Pero, de un tiempo a esta parte, me he cruzado todos los días con un hombre que oprime el timbre de una casona. Él, siempre está allí, con rostro desesperanzado, pulsando con desgano el botón. Al parecer, nadie habita allí. Pero, todas las mañanas, está el tipo en la misma situación y con el mismo gesto de desesperanza. Está claro que todo se debe a que yo paso por ese lugar siempre a la misma hora, la que coincide con la del tipo. Es seguro que alguien acude a su llamado y le franquea el portón. Entonces dirá: Buenos días don Ramón, o don Roberto o don Julián. Y el de adentro, le responderá el saludo y le permitirá pasar.
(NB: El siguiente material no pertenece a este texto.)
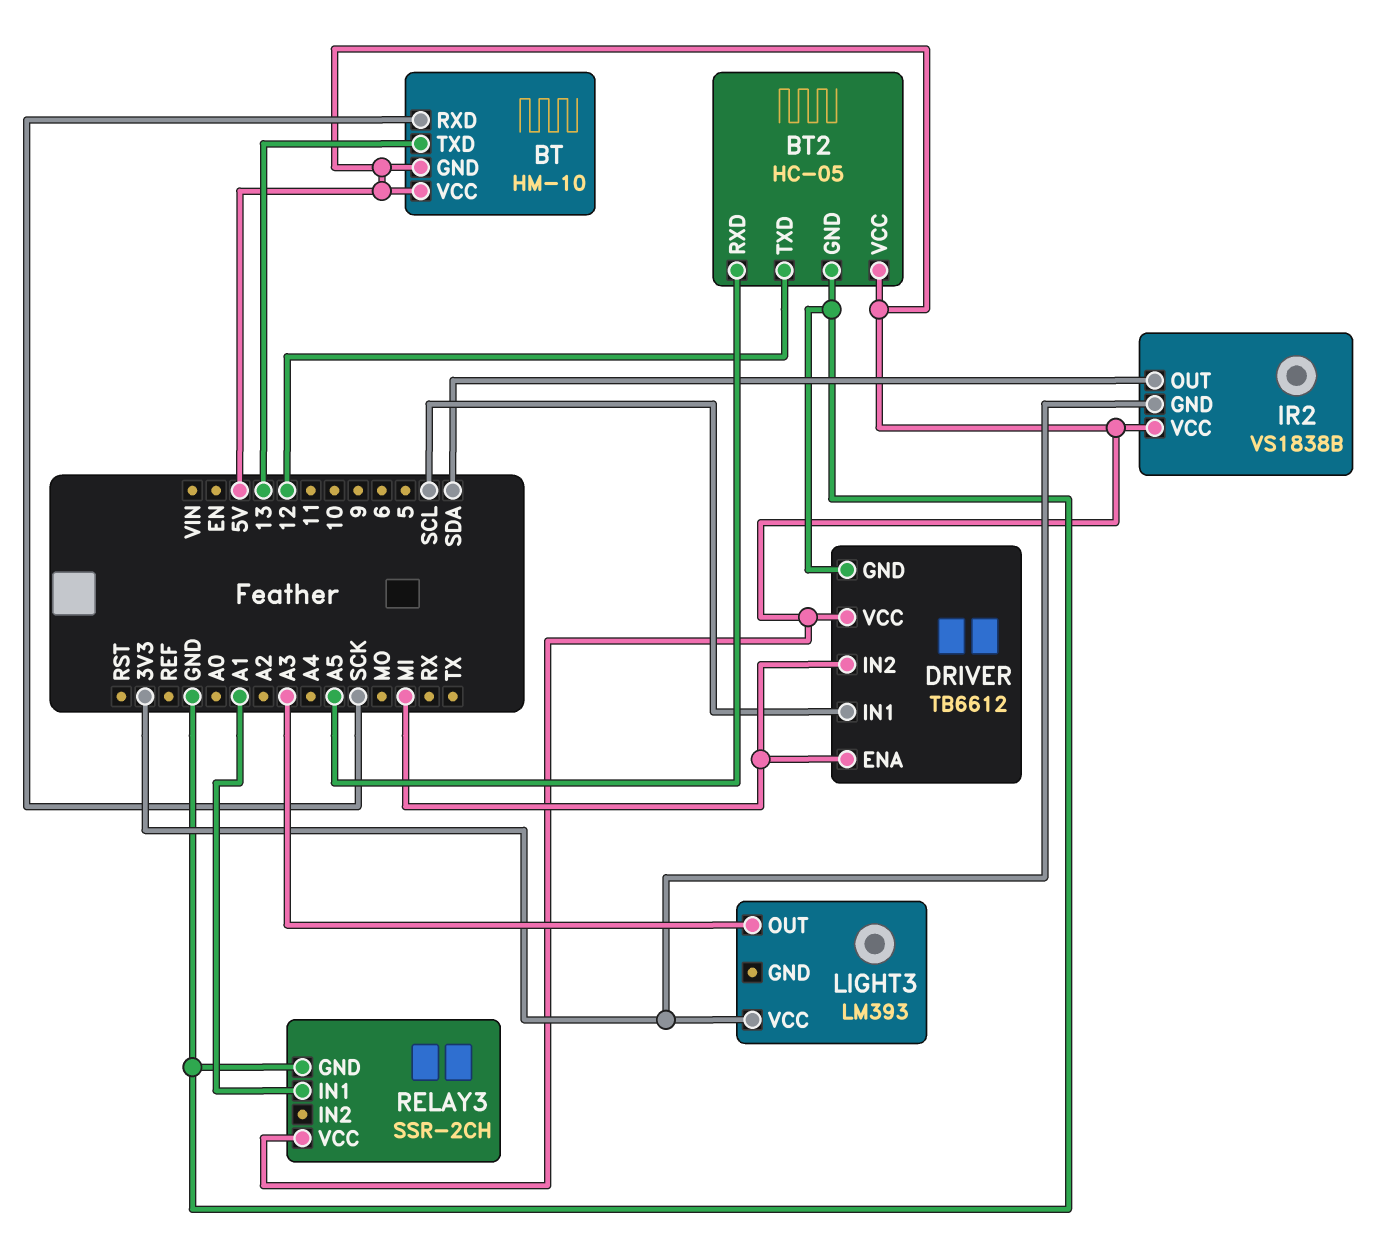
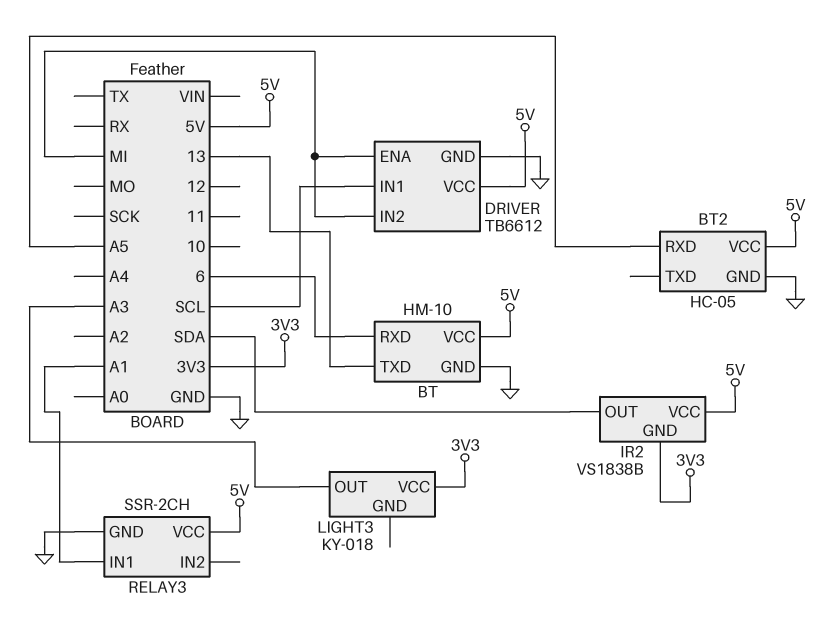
BT pin GND: 5V -> GND
BT pin RXD: SCK -> 6
BT2 pin TXD: 12 -> none
LIGHT3: LM393 -> KY-018

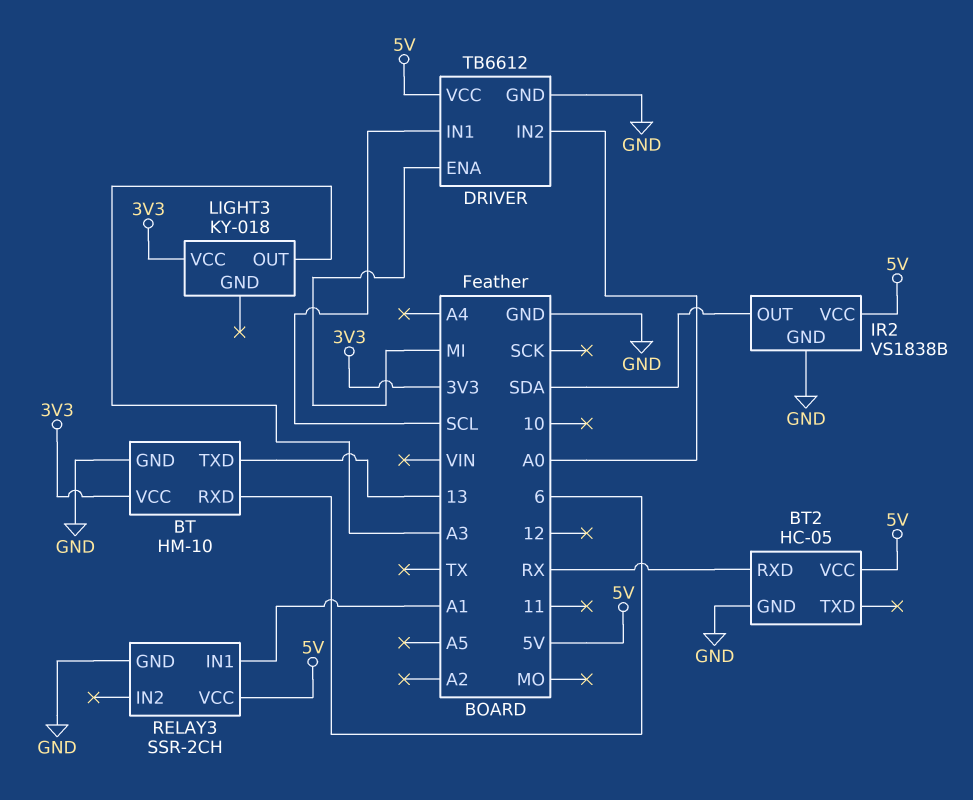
BT pin VCC: 5V -> 3V3
BT2 pin RXD: A5 -> RX
DRIVER pin IN2: MI -> A0
IR2 pin GND: 3V3 -> GND

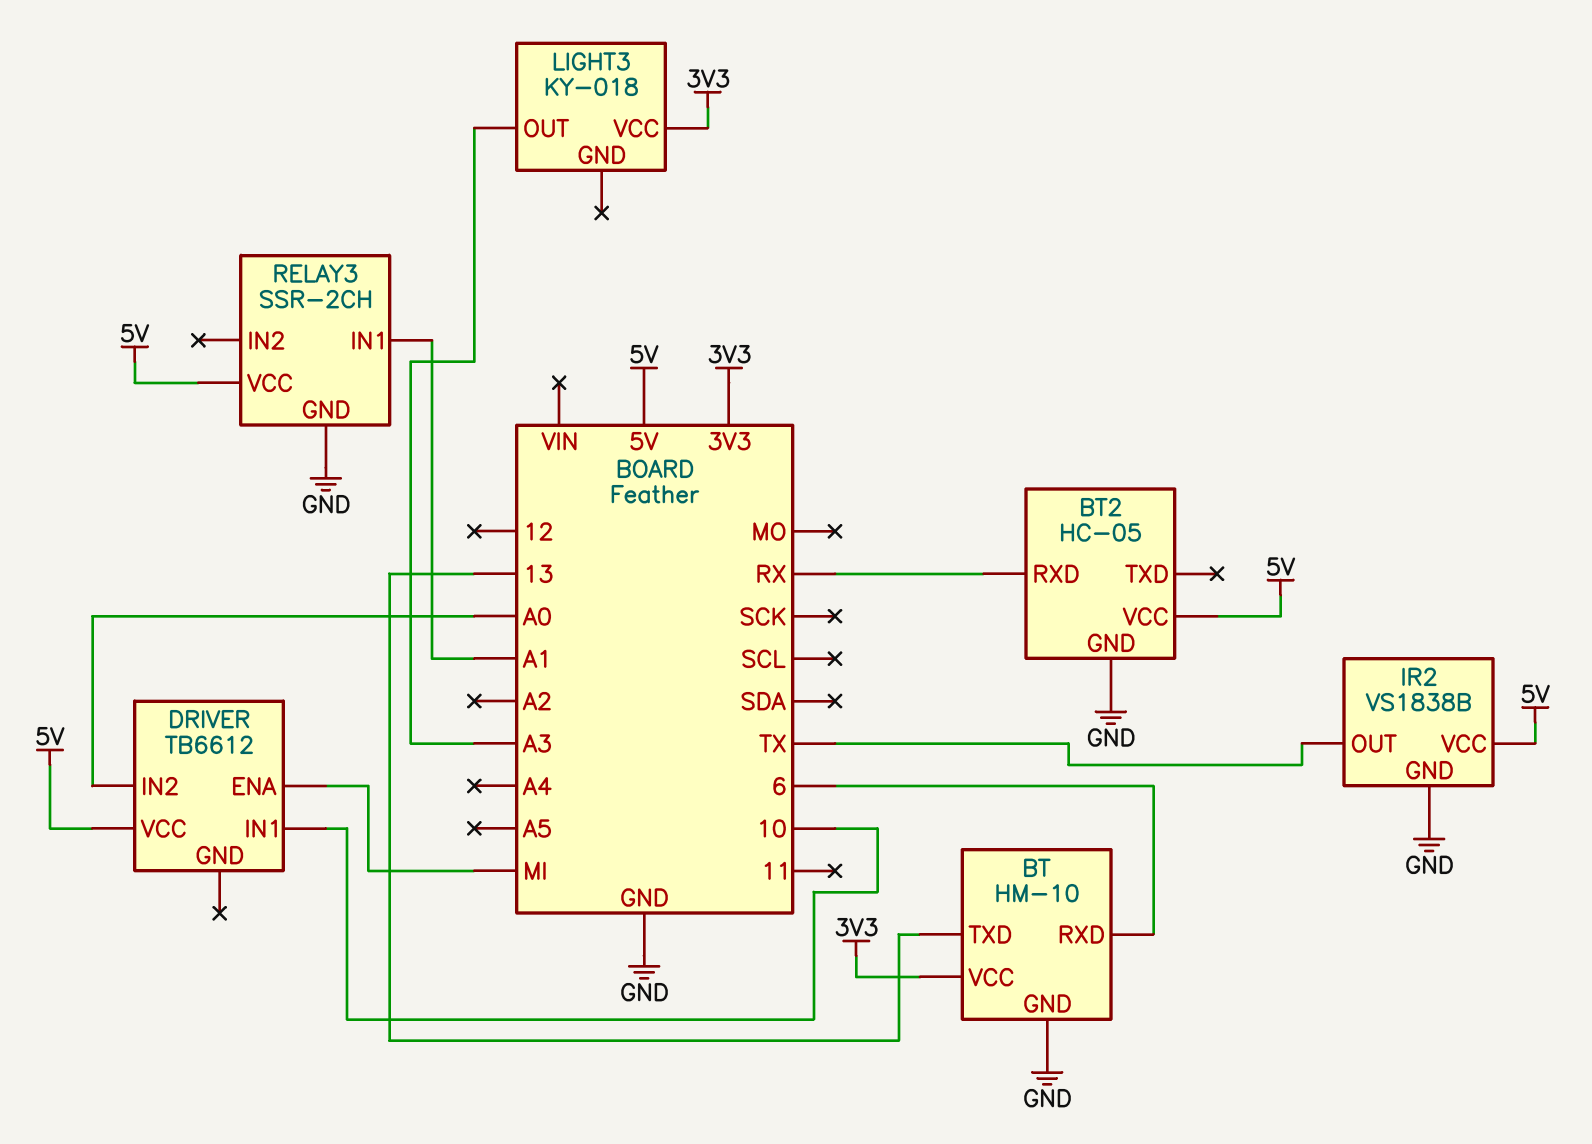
DRIVER pin GND: GND -> none
DRIVER pin IN1: SCL -> 10
IR2 pin OUT: SDA -> TX

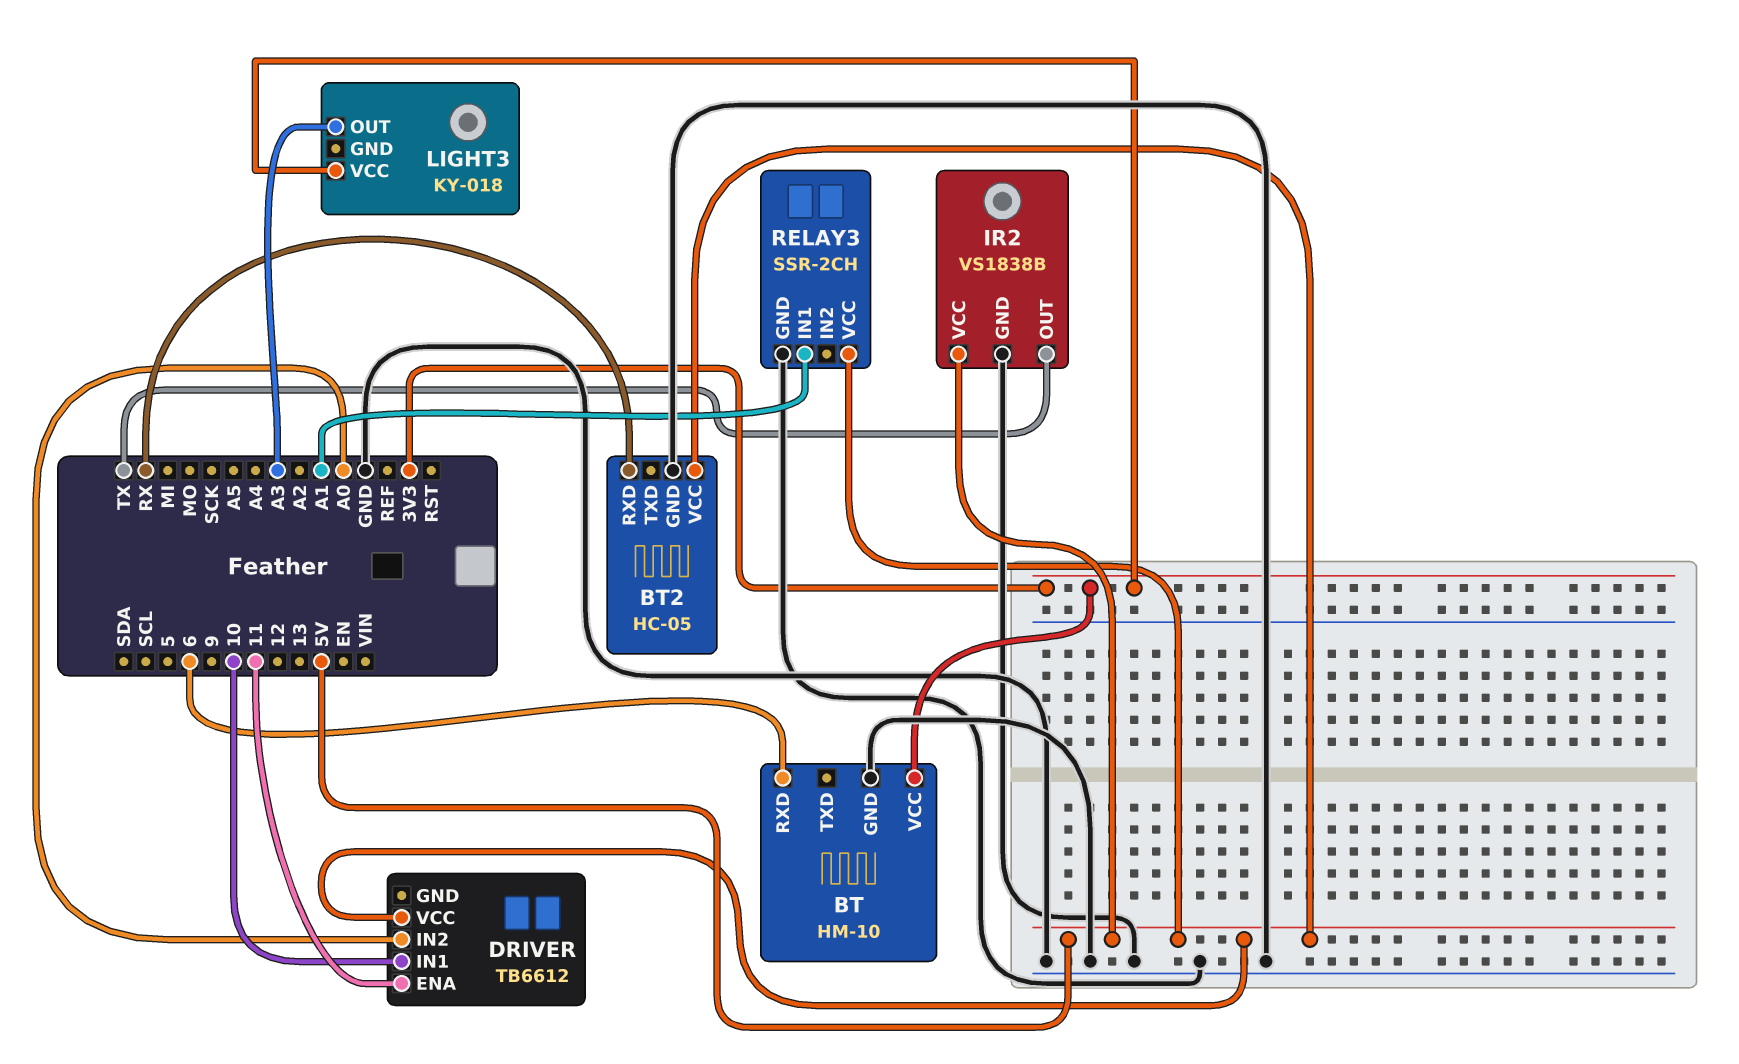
BT pin TXD: 13 -> none
DRIVER pin ENA: MI -> 11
Pero, por la relatividad de las circunstancias, para mí, siempre será el hombre del timbre, el tipo que aguarda con una paciencia espartana, día y noche, bajo el aguacero o torrado por un sol infernal, allí, silente, como una estatua. Tiene que ser así, tengo que apreciarlo de ese modo, para hacerlo partícipe de mis relatos, manipulando el tiempo y los argumentos. Para transformarlo, al fin y al cabo, en la imagen misma de la perseverancia…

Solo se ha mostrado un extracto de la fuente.